Scenes of destruction and disarray are evident, with pieces of shredded documents scattered across the floor of the Iranian embassy in Damascus as of December 16, 2024. Reports from Reuters reveal contracts, correspondence, and financial records that illustrate Iran’s significant economic footprint, which has now crumbled amid Western airstrikes, rampant corruption, and internal mismanagement. The news agency employed advanced artificial intelligence tools to scrutinize nearly 2,000 documents detailing this downfall.
One pivotal project, the €411 million Latakia power plant constructed by Iran’s Mapna Group, remains incomplete. Additionally, other initiatives, such as an oil venture in eastern Syria and a $26 million Euphrates rail bridge, were either destroyed or halted abruptly. Notably, there are at least $178 million in unpaid debts owed to Iranian firms, with overall estimated losses exceeding $30 billion.
This collapse of Iranian ambitions occurs amid a backdrop of regional setbacks for Iran, which include severe losses among its allies, Hezbollah and Hamas, coupled with increasing diplomatic pressure from the United States.
Reflecting on the situation, new Syrian President Ahmed al-Sharaa, a former rebel leader, stated, “The Syrian people have a wound caused by Iran, and we need a lot of time to heal.” Iran’s foreign ministry has refrained from offering any comments on the matter. Furthermore, several Iranian officials implicated, including Revolutionary Guard commander Abbas Akbari, did not respond to inquiries from Reuters.

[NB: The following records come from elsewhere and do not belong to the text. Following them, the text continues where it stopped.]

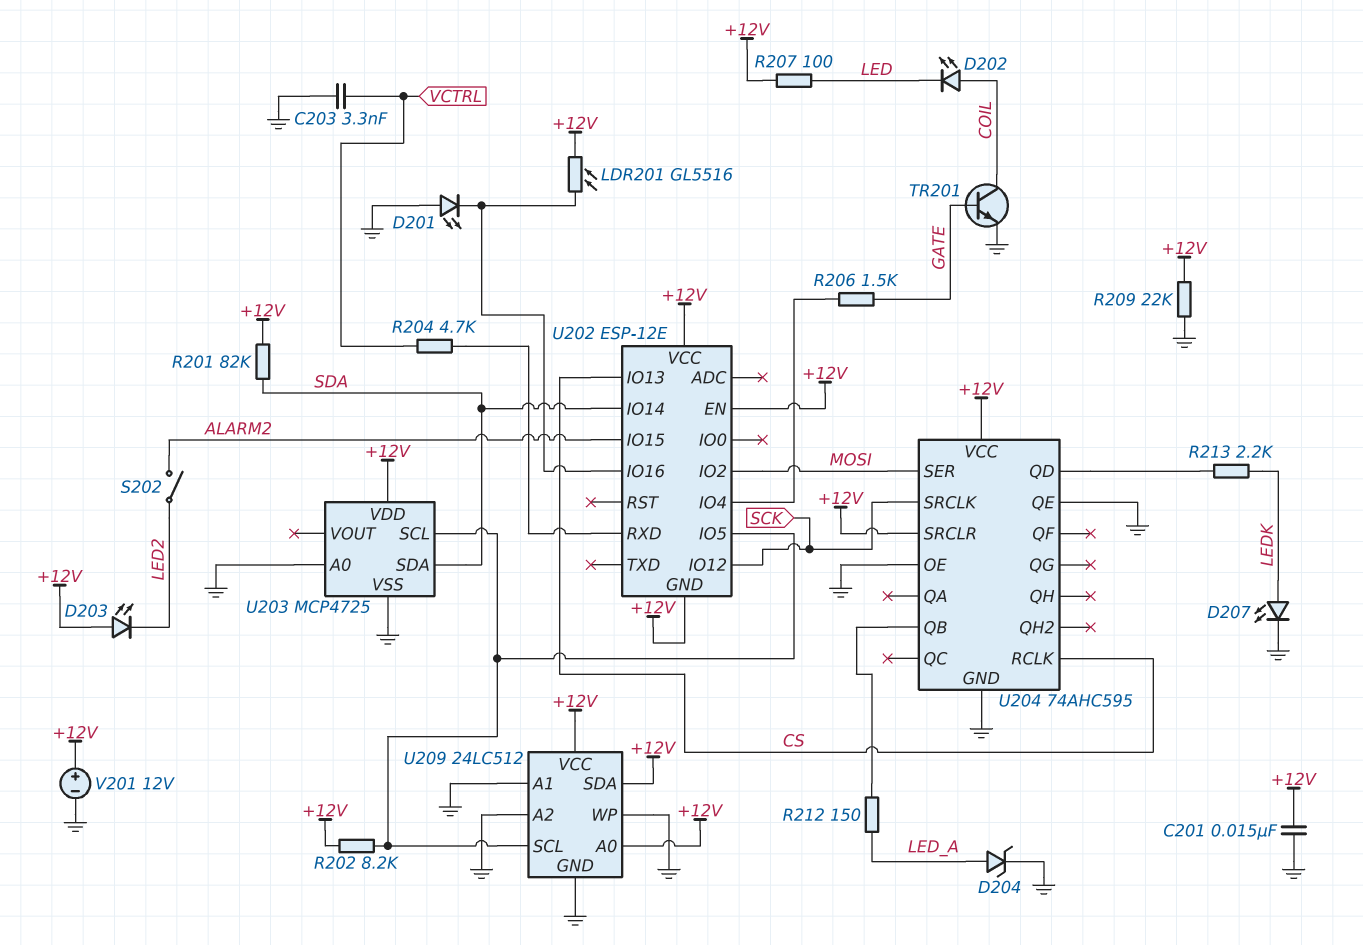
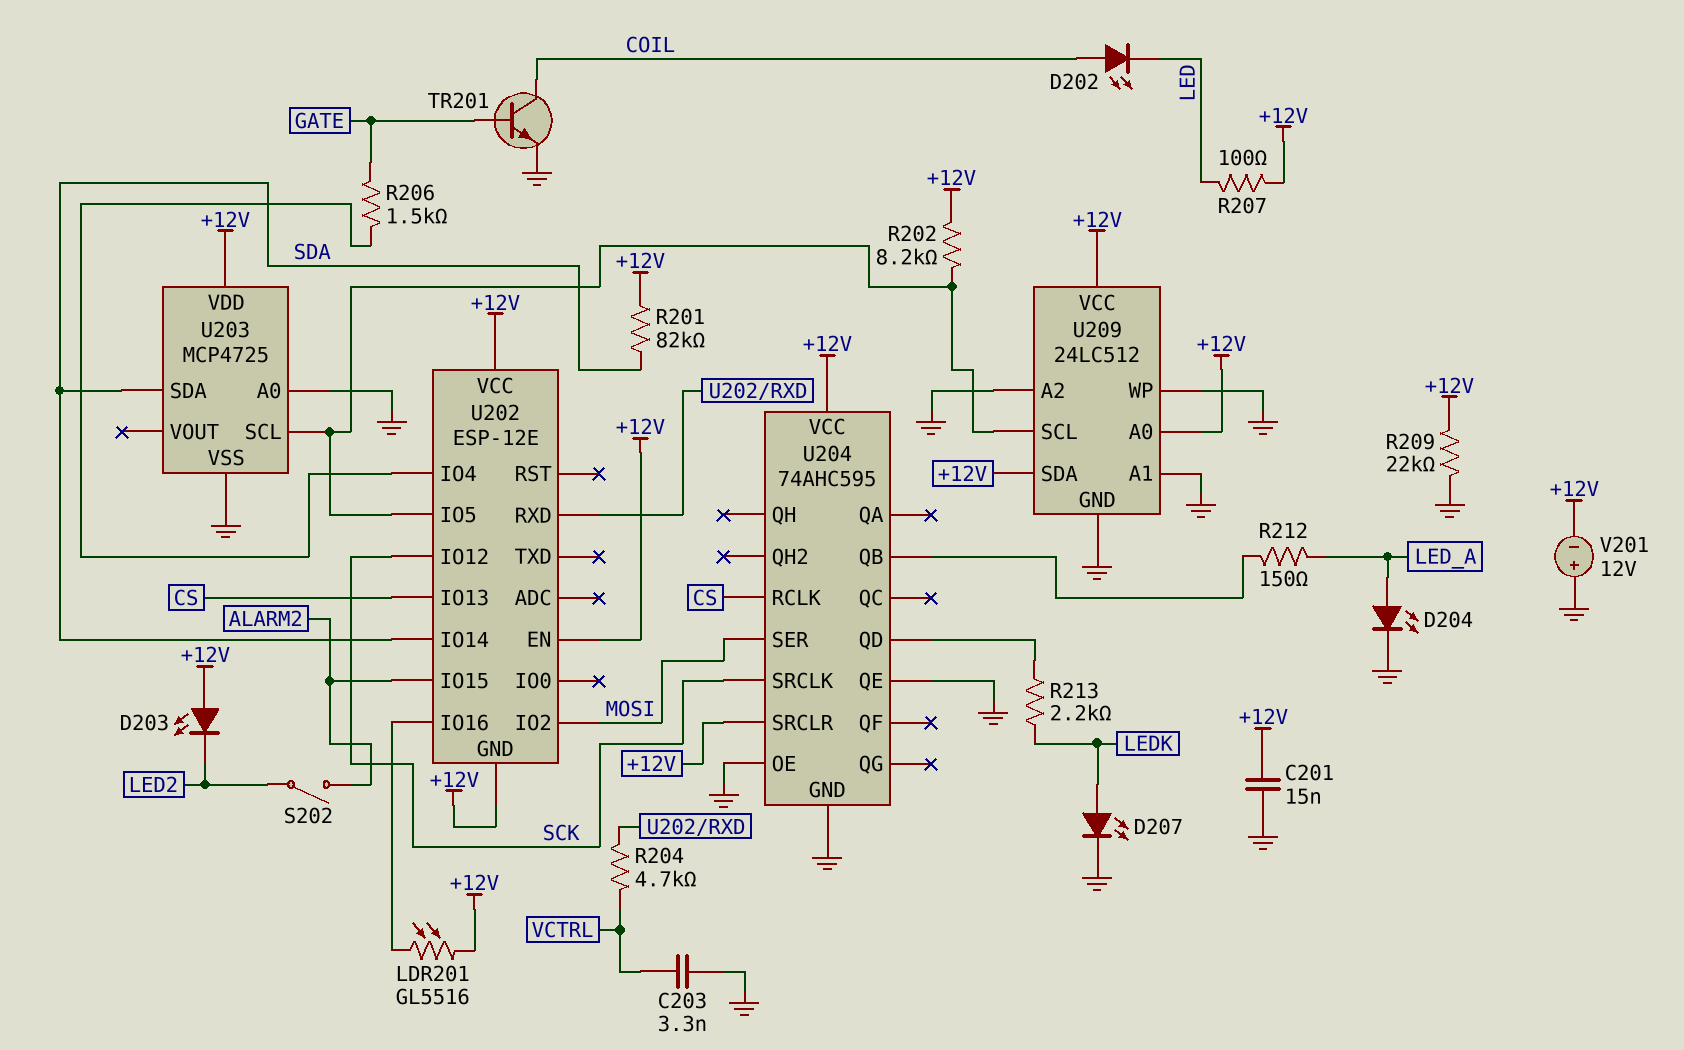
D201: LED (A GND, K U202/IO16) -> none
D204: zener (A LED_A, K GND) -> LED (A LED_A, K GND)
V201: 12V (plus +12V, minus GND) -> 12V (plus GND, minus +12V)

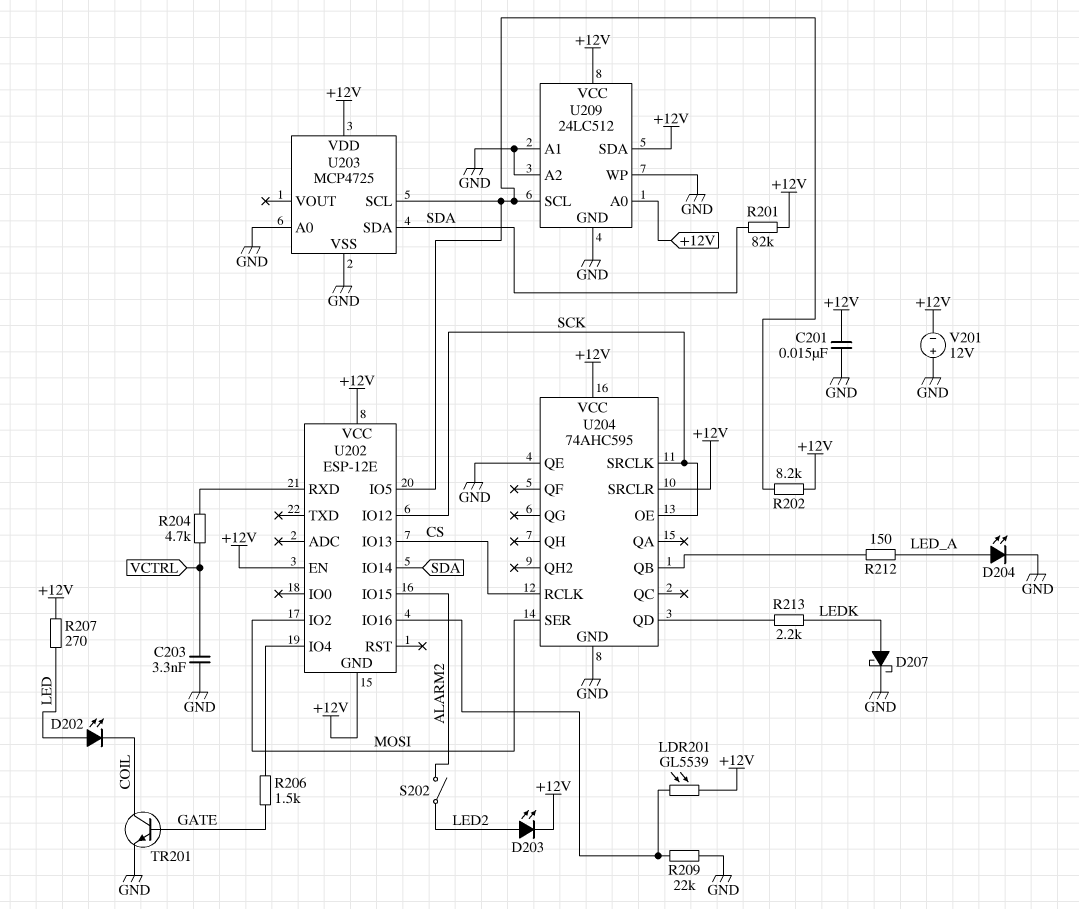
D202: LED (A COIL, K LED) -> LED (A LED, K COIL)
D203: LED (A +12V, K LED2) -> LED (A LED2, K +12V)
D207: LED (A LEDK, K GND) -> schottky (A LEDK, K GND)
LDR201: GL5516 (+12V, U202/IO16) -> GL5539 (+12V, U202/IO16)
R207: 100 (+12V, LED) -> 270 (+12V, LED)
R209: 22k (+12V, GND) -> 22k (GND, U202/IO16)
U204 pin OE: GND -> SCK

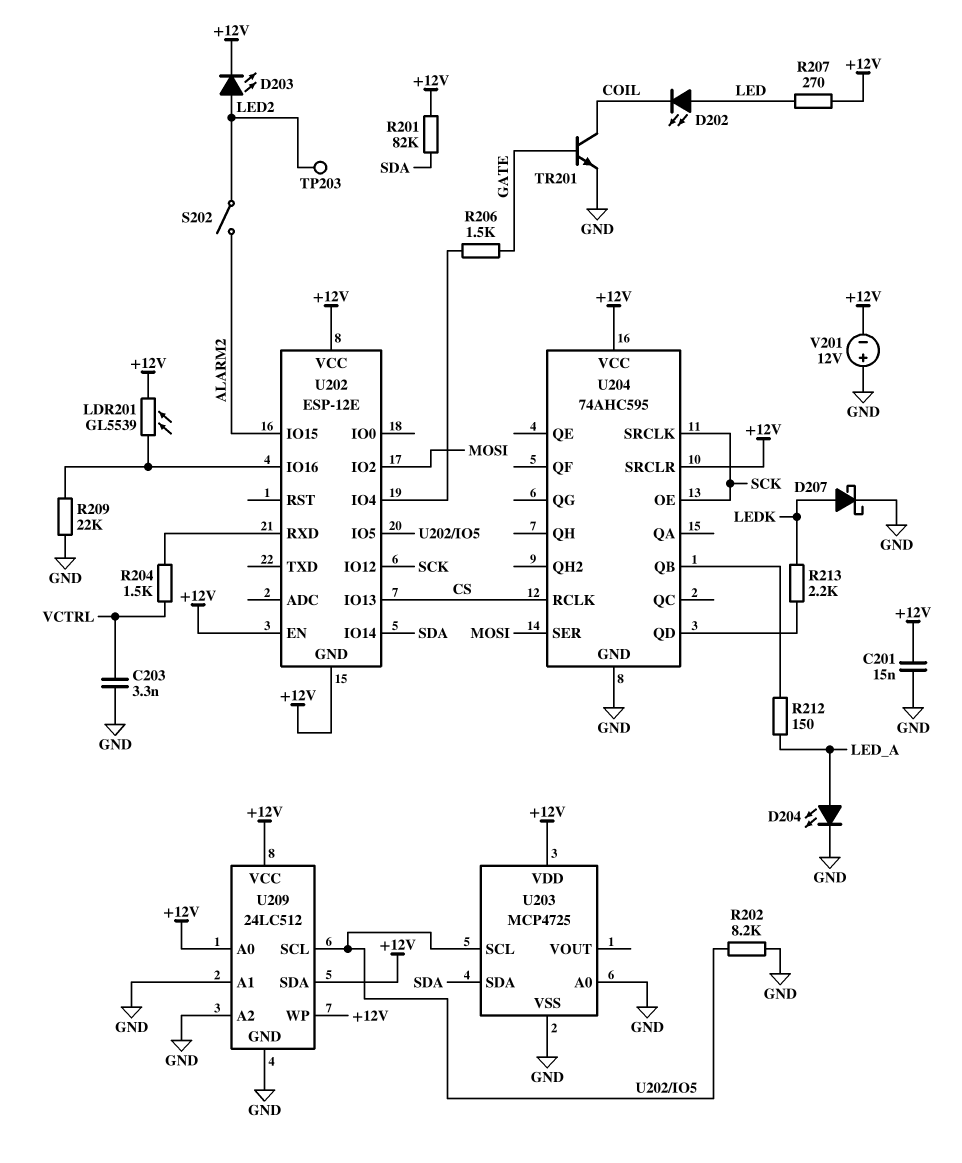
R202: 8.2k (+12V, U202/IO5) -> 8.2k (GND, U202/IO5)
R204: 4.7k (U202/RXD, VCTRL) -> 1.5k (U202/RXD, VCTRL)
TP203: none -> test point (LED2)
U204 pin QE: GND -> none
U209 pin WP: GND -> +12V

For many Syrians who were involved in Iran-backed projects, the unraveling of these initiatives brings a sense of bittersweet closure. A Syrian engineer who contributed to the stalled Latakia project expressed, “Iran was here, that was just the reality, and I made a living from it for a while.” This sentiment echoes the complex feelings of those who witnessed the rise and fall of Iran’s aspirations in Syria.
As the situation continues to evolve, the implications of Iran’s failed reconstruction efforts in Syria will likely resonate throughout the region. The loss of financial investment and influence is a significant setback for Iran, reshaping the geopolitical landscape in the Middle East.
In summary, Iran’s ambitious plans for Syria, modeled on historical precedents, have disintegrated dramatically following political upheaval. The once-promising $400 billion opportunity has transformed into a stark reminder of the volatile nature of regional politics and the challenges of foreign intervention.
As the aftermath unfolds, the focus will shift to how both Iran and Syria will navigate this new reality and what the future holds for their relationship in the wake of these significant developments.